Das Widerrufsrecht zu zwischen 2002 und 2010 geschlossenen Immobiliendarlehen mit fehlerhafter Belehrung soll 2016 erlöschen. Bislang galt dieses Recht von Kreditkunden unbefristet. Betroffen sind Darlehens-Verträge, in denen es insgesamt um Kredite in Höhe von rund 1,6 Billionen Euro geht, so die Stiftung Warentest.
Was ist genau geplant? Die Bundesregierung hat einen Gesetzentwurf (18/5922) zur Umsetzung der Wohnimmobilien-Kreditrichtlinie (EU-Richtlinie 2014/17/EU) vorgelegt, der die Vergabe von Immobilienkrediten umfassend neu regeln soll. Laut Begründung soll dadurch ein „hohes Verbraucherschutzniveau“ erreicht werden. “Genau das Gegenteil ist der Fall: Das verbraucherfreundliche „ewige Widerrufsrecht“ bei fehlerhafter Belehrung wird beseitigt”, schreiben Baum Reiter & Collegen und Gansel Rechtsanwälte.
Ewiges Widerrufsrecht erleichtert Umfinanzierung
Fast alle Banken und Sparkassen haben ihre Kunden in der Vergangenheit falsch oder unzureichend über deren Widerrufsrecht belehrt, sodass Darlehensverträge noch heute widerrufen werden können – selbst, wenn sie bereits beendet sind. Dadurch können Bankkunden umfinanzieren und zinsgünstige Kredite zu aktuellen Konditionen aufnehmen, ohne eine – häufig weit überhöhte – Vorfälligkeitsentschädigung zahlen zu müssen. Haben sie bereits gezahlt, können sie diese zurückfordern.

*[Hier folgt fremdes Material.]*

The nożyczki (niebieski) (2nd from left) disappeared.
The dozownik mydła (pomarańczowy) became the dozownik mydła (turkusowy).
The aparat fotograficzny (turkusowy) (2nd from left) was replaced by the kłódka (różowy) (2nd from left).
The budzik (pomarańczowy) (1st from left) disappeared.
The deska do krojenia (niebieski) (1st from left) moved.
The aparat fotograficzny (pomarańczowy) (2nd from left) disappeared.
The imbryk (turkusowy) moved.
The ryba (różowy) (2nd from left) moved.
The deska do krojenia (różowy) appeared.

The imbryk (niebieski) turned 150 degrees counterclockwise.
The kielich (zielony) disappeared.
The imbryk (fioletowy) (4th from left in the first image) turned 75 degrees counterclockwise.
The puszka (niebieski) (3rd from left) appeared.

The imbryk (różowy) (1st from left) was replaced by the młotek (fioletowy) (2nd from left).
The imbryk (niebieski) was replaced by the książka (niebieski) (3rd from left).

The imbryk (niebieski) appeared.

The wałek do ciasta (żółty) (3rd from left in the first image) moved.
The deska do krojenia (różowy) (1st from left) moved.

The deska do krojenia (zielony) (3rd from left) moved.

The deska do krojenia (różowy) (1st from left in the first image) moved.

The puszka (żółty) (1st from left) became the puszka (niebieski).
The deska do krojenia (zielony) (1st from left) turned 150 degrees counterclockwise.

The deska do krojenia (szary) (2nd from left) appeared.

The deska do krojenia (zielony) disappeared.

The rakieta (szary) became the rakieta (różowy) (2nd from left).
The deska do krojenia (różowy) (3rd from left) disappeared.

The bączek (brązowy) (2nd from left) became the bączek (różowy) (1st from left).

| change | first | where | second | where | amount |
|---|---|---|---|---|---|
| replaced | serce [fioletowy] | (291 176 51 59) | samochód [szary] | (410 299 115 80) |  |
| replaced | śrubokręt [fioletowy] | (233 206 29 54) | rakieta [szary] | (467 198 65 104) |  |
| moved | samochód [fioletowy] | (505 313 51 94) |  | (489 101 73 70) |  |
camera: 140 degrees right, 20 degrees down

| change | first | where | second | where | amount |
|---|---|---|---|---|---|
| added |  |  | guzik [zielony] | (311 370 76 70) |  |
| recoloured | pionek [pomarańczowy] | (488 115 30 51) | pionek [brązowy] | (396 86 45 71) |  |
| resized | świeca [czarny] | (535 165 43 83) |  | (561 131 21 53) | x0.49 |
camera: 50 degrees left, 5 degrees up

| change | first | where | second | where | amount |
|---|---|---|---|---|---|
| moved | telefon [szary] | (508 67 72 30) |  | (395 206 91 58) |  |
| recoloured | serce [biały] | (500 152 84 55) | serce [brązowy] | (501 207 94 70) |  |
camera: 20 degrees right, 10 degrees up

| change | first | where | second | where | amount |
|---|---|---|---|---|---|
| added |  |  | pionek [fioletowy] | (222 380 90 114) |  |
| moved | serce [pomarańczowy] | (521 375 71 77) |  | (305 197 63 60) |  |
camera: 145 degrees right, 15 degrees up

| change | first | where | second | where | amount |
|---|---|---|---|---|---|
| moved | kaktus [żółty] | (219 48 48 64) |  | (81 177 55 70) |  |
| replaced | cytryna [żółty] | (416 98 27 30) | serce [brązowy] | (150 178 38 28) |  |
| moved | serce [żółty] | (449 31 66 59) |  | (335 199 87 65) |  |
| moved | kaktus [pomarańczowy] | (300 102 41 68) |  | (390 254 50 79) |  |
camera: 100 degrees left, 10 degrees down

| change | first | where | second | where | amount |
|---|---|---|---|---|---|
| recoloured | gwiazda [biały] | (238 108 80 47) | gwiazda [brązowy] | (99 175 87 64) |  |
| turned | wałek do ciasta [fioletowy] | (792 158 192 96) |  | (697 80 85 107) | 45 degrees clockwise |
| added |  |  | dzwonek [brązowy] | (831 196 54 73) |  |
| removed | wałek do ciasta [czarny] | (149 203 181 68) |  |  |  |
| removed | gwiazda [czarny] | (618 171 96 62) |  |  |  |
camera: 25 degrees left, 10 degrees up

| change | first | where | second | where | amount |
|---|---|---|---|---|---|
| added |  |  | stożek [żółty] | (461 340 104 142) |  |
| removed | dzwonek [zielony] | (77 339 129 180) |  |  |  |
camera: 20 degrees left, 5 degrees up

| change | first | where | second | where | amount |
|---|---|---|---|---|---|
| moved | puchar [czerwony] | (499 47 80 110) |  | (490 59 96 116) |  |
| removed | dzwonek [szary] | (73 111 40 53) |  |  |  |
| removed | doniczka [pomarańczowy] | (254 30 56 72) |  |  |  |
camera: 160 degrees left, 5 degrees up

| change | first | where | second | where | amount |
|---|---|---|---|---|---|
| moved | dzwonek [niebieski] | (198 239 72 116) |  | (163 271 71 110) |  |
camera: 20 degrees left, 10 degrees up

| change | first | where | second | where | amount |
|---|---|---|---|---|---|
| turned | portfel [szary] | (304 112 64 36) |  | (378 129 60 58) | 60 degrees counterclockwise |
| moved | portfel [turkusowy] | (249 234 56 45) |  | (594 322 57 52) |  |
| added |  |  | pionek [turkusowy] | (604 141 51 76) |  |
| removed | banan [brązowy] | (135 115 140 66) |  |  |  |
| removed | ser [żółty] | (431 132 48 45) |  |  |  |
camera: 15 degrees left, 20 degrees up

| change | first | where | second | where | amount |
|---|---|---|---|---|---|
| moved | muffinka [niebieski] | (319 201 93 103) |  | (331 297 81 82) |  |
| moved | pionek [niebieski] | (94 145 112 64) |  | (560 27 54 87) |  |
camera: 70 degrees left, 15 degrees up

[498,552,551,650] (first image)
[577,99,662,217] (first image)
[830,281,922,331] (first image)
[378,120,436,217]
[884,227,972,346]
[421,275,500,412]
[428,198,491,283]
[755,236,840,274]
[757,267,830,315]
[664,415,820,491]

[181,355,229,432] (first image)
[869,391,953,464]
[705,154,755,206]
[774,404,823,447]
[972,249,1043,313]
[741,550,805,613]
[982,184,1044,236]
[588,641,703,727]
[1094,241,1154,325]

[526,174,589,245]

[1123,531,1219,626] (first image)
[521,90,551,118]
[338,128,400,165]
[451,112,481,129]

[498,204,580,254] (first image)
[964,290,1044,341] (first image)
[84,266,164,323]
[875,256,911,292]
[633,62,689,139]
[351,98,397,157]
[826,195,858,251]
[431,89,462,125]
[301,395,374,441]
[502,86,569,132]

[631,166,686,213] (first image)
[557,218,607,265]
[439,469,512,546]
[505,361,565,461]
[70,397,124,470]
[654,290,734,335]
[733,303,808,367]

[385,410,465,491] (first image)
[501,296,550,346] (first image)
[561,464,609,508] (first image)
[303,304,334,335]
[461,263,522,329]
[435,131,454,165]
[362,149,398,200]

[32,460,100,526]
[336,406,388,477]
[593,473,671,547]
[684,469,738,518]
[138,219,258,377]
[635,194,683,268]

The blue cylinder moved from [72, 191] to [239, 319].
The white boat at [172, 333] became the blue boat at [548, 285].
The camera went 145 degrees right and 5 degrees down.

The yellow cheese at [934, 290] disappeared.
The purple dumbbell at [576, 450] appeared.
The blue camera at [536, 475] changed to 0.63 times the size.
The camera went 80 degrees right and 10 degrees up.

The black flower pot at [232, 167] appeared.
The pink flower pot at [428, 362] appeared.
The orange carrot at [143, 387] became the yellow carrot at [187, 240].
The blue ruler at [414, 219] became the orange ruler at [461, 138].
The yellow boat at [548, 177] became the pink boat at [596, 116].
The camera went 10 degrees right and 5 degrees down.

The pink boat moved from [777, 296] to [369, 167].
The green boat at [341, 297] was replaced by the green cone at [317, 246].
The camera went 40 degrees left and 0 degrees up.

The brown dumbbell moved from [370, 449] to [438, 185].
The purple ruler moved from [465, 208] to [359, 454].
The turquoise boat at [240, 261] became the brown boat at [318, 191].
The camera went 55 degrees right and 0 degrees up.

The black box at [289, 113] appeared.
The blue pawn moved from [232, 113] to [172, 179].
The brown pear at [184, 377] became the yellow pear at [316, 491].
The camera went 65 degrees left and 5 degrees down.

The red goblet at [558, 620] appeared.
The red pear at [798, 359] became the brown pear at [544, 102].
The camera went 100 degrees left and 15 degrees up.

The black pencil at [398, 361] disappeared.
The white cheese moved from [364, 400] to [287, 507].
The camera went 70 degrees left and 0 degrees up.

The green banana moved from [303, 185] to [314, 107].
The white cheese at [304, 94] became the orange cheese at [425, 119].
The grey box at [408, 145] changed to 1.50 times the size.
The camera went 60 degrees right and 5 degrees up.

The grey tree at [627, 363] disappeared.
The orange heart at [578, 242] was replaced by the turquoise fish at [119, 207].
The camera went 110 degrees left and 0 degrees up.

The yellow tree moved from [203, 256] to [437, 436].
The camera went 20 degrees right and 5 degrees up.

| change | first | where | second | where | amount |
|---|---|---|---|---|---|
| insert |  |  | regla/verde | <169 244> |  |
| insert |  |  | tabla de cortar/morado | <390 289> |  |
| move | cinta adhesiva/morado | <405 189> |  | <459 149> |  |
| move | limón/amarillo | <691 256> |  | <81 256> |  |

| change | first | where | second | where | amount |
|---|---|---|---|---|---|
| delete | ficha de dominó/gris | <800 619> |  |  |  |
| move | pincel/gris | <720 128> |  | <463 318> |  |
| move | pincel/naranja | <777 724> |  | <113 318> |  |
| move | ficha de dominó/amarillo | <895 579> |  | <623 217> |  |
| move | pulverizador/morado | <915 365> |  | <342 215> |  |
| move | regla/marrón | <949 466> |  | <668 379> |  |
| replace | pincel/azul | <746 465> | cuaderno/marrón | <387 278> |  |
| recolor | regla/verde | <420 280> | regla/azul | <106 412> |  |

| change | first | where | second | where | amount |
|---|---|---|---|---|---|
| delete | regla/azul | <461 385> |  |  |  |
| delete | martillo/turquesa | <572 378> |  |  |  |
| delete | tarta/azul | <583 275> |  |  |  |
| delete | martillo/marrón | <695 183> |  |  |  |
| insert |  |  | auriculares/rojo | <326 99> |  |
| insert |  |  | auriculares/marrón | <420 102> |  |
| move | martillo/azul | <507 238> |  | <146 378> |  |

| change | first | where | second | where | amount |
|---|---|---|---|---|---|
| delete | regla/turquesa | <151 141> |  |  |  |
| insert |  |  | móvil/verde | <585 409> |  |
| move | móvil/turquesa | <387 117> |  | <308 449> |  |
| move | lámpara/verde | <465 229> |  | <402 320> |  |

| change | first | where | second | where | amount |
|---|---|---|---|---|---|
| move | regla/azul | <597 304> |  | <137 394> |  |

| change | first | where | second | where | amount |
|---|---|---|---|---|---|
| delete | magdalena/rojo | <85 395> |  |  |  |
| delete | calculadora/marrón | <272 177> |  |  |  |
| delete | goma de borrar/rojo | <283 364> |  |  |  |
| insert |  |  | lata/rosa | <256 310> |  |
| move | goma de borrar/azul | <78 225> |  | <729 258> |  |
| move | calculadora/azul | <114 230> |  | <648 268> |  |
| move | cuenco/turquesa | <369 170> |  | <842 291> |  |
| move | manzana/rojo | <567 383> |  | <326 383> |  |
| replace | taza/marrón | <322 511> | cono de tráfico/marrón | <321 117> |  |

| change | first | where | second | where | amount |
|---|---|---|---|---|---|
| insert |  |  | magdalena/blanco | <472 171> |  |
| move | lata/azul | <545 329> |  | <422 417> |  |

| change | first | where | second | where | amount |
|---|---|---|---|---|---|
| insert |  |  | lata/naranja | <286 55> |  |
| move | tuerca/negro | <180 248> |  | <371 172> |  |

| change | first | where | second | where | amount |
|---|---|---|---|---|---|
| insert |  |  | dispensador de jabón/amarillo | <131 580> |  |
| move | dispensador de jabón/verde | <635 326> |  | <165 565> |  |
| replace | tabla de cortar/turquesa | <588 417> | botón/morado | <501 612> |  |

Stichtag 21. Juni 2016 für den “Widerrufsjoker”
Der Gesetzentwurf jedoch sieht ein automatisches Erlöschen des Widerrufsrechts bei Immobiliendarlehen nach einem Jahr und 14 Tagen vor – und zwar unabhängig davon, ob das Kreditinstitut zuvor seinen Belehrungs- bzw. Informationspflichten ordnungsgemäß nachgekommen ist. Sogar für Altverträge soll das Widerrufsrecht rückwirkend abgeschafft werden.
Werden die Pläne Realität, wäre die Widerrufbarkeit für Altverträge ab dem 21. Juni 2016 nicht mehr möglich. Der ursprüngliche Gesetzentwurf sah keine rückwirkende Einschränkung vor. Auch in der 1. Lesung im Bundestag war davon noch keine Rede. Immerhin bleibt Betroffenen eine Schonfrist. Sinnvoll ist es, die eigenen Immobiliendarlehensverträge in den kommenden Wochen prüfen zu lassen, um rechtzeitig juristische Schritte einleiten zu können. Die Chancen stehen gut, denn die große Mehrzahl der Verträge aus den Jahren 2002 bis 2010 ist widerrufbar, so die Rechtsanwälte. Katia Genkin, Rechtsanwältin aus Düsseldorf: “Das kann mehre Tausend Euro Vorteil bedeuteten, wie die Praxis zeigt.”